Per combattere la mafia e le altre organizzazioni criminali fu invece introdotto, con il cd “decreto antimafia Martelli-Scotti” del 1991, l’art. 4 bis O.P che sanciva il divieto di concessione dei benefici penitenziari, mentre nel 1992, a seguito della strage di Capaci, entrò in vigore per la durata di tre anni il secondo comma dell’art. 41 bis O.P. che consentiva al Ministro della Giustizia di sospendere per gravi motivi di ordine e sicurezza pubblica le regole di trattamento ordinario[1] nei confronti dei detenuti facenti parti delle organizzazioni mafiose e più in generale di tutti i reati previsti dalla prima parte del citato art. 4 bis.

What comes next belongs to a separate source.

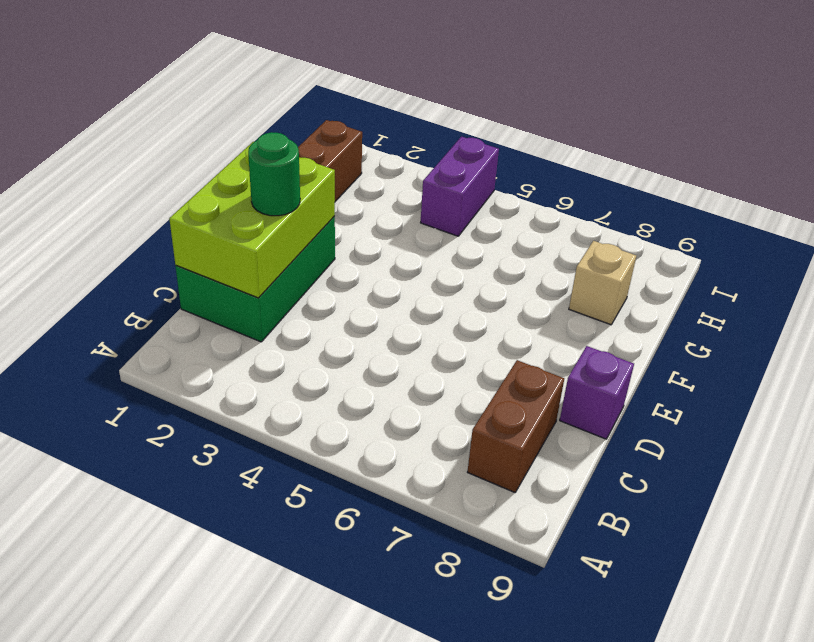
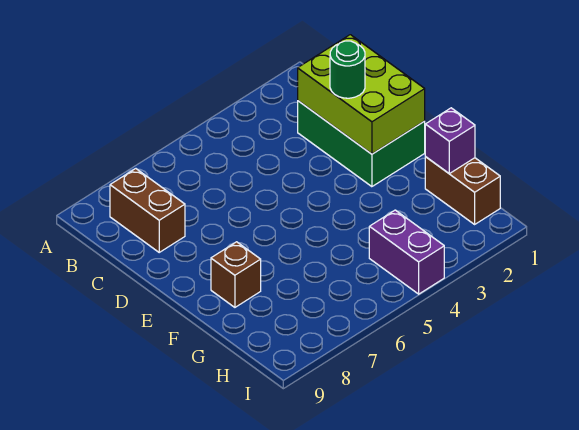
purple brick D9 level 1 -> purple brick G1 level 2
none -> brown brick F8 level 1
tan brick G8 level 1 -> none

Si trattava di una norma a termine (tre anni) in quanto finalizzata a fronteggiare una situazione di emergenza, ma venne prorogata più volte nonostante fosse venuta meno l’emergenza che ne aveva giustificato l’iniziale introduzione. Nel 2002, con la legge 279, la norma di cui al 41 bis 2° comma venne definitivamente stabilizzata ed in particolare -seguendo sempre la logica delle emergenze- venne sancito il divieto di concessione dei benefici penitenziari nonché l’applicabilità del regime di carcere duro anche ai detenuti e ai condannati per reati con finalità di “terrorismo ed eversione” (a seguito degli attentati alla vita dei professori D’Antona e Biagi da parte delle Brigate Rosse).

Infine nel 2009 è stato addirittura sottratto il controllo giurisdizionale al giudice naturale precostituito per legge stabilendo che giudice unico sia il Tribunale di Sorveglianza di Roma, sono stati aumentati i termini di durata del regime (4 anni per la prima applicazione e due anni per le proroghe), sono stati addirittura posti dei limiti alle visite dei difensori (limiti successivamente dichiarati incostituzionali).

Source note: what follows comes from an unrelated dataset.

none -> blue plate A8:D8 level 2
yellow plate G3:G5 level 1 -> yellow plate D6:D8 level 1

La vicenda giudiziaria di Cospito è ancora per piccoli aspetti modificabile essendo pendente in Corte costituzionale il giudizio sulla possibilità che, nella determinazione della pena, gli effetti della recidiva siano elisi dalla concessione dell’attenuante della lievità del fatto e in Cassazione sul ricorso contro il decreto applicativo del 41 bis. Cospito rischia di morire e l’urgenza è quella di salvare una vita e di non rendersi corresponsabili, anche con il silenzio, di una morte evitabile. Il tempo sta per scadere.

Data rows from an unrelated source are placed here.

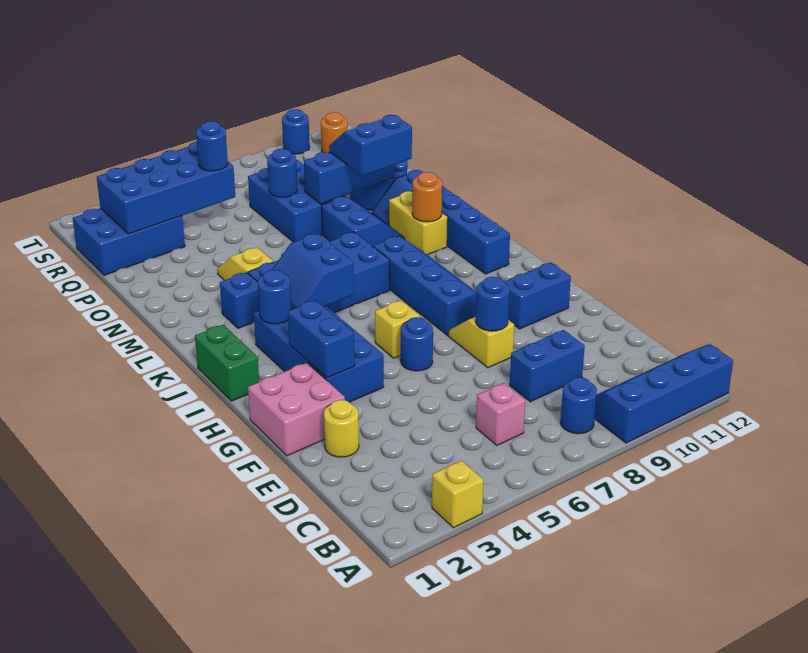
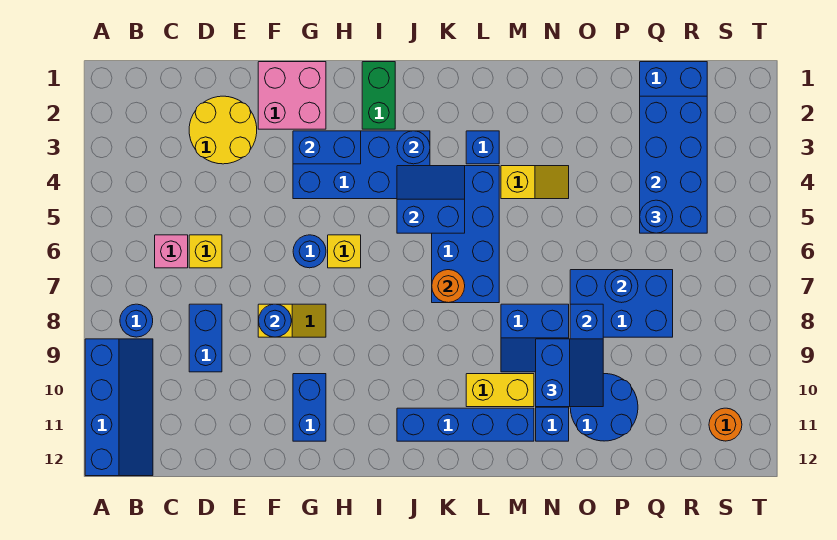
yellow brick A3 level 1 -> yellow brick D6 level 1
yellow round brick E2 level 1 -> yellow round brick D2:E3 level 1
blue slope H8:K9 level 1 top 8 -> none
green brick I1:J1 level 1 -> green brick I1:I2 level 1
orange round brick L10 level 2 -> orange round brick K7 level 2
blue round brick T10 level 1 -> none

La finalità dello Stato è di chiaro stampo terroristico, ricattatorio, e rivolto a tutto il movimento di classe, a tutte le realtà sociali in sofferenza, che si ribellano, che lottano.  Un’escalation repressiva diventata in questi anni  permanente stato d’emergenza, ora anche bellicista, All’apice, appunto, il carcere e i regimi speciali.  Il tutto garantendo impunità ai propri sgherri nell’esercizio di queste violenze.  Perciò è nell’interesse di tutto il movimento di classe solidarizzare e unirsi contro la repressione e le sue forme più feroci!

1 https://volerelaluna.it/societa/2022/10/13/gli-anarchici-e-lordine-costituito/

2 Si noti come le dichiarazioni della cardiologa differiscano radicalmente da quelle del Dipartimento dell’amministrazione penitenziaria “Risulta a questa direzione che le condizioni del detenuto Alfredo Cospito al momento siano stabili e che lo stesso riferisce benessere psico-fisico” si legge nella nota inviata all’avvocato difensore Flavio Rossi Albertini. “Il soggetto appare tranquillo” si legge nella presa di posizione assunta formalmente dal Dap ieri mentre il giorno prima nel cercare di smentire senza peraltro riuscirci la diffida al medico di fiducia per l’intervista rilasciata a Radio Onda d’Urto il dipartimento si era espresso attraverso le agenzie di stampa come non meglio definite “fonti”.